I assume that this subject is relatively new here. So this is for beginners. The old dogs (like me) know it all, and we do not agree on anything per principle! So I brace myself.

Nomenaclature - there are no Spey rods per se. Those rods are called 2 handed or double handed rods. If we stick to that, it avoids confusion. The 2 handers are currently say 12' and longer. Those are very awkward to cast one handed. Now the one handed rods can easily be managed up to 11'. On this interface there are rod built like two handed rods (grip under the reel seat and above). Somewhere from 9-11' long and they can easily be cast with either one handed strokes or two handed strokes. Hence the name switch rod i.e. you cast one handed or two handed.

So what is Spey? First off it is a river in Scotland, where a certain casting technique was invented. In short, spey is a technique where we use the water surface to load our rods for a roll casting delivery. The various casts that we employ are line reposition moves, when we are setting up our casts. So in order to use spey casts we need to anchor our lines on the surface. If the surface is rough these casts do not work at all. So I do not recommend that. With a one handed rod you can do all the spey casts too. I just taught one caster one this board how to do that. Spey is just a technique.

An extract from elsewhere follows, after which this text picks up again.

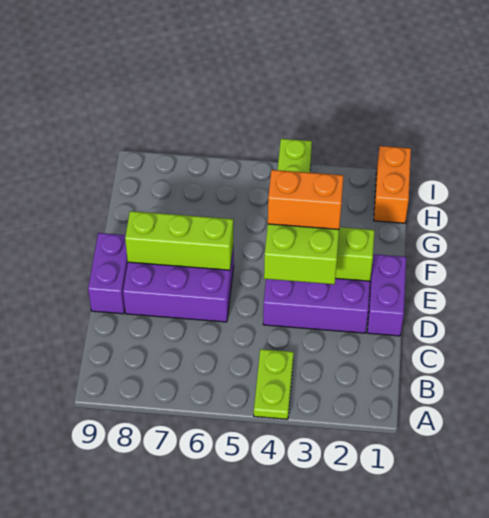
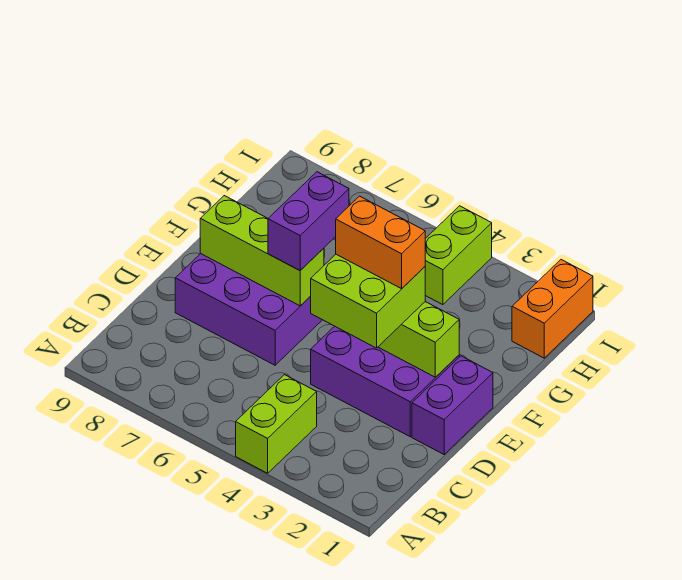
lime plate A4:B4 level 1 -> lime brick A4:B4 level 1
purple brick D9:E9 level 1 -> purple brick E6:F6 level 3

However longer rods have more leverage and we can use that to our advantage. If I use a switch rod in the salt two handed, I never set my cast up with a water anchor. I cast horizontally back and when rod is at shoulder, sideways I rotate up and over, and out she goes (constant tension cast - oval cast cast - Belgian cast).
We can get long casts out this way, and the line type that is mostly recommended is Outbound Short. This type of line can easily deal with the monster sized flies we like. So no false casting - head is two feet outside tiptop - horizontally back and up and over - 100' cast are possible this way. My 2 cents are that these rods are really useful, cast this way (no water anchors). There is no best way to approach this. Just the way that suits you.

You probably are still confused - but now it is on a higher level.


----------



## Dunt (Aug 14, 2015)

Good post... Much I agree with, but some I disagree with. I'm sure you've seen my recent posts/responses in the Fly Fishing section, so at the risk of repeating myself yet again, I'll digress. Tight lines.


----------



## jonasmagn (Mar 3, 2009)

Thx Dunt. We agree, i think, on the basic thrust, that long rods are useful in the salt. We might disagree on how exactly we use them. Tight lines.


----------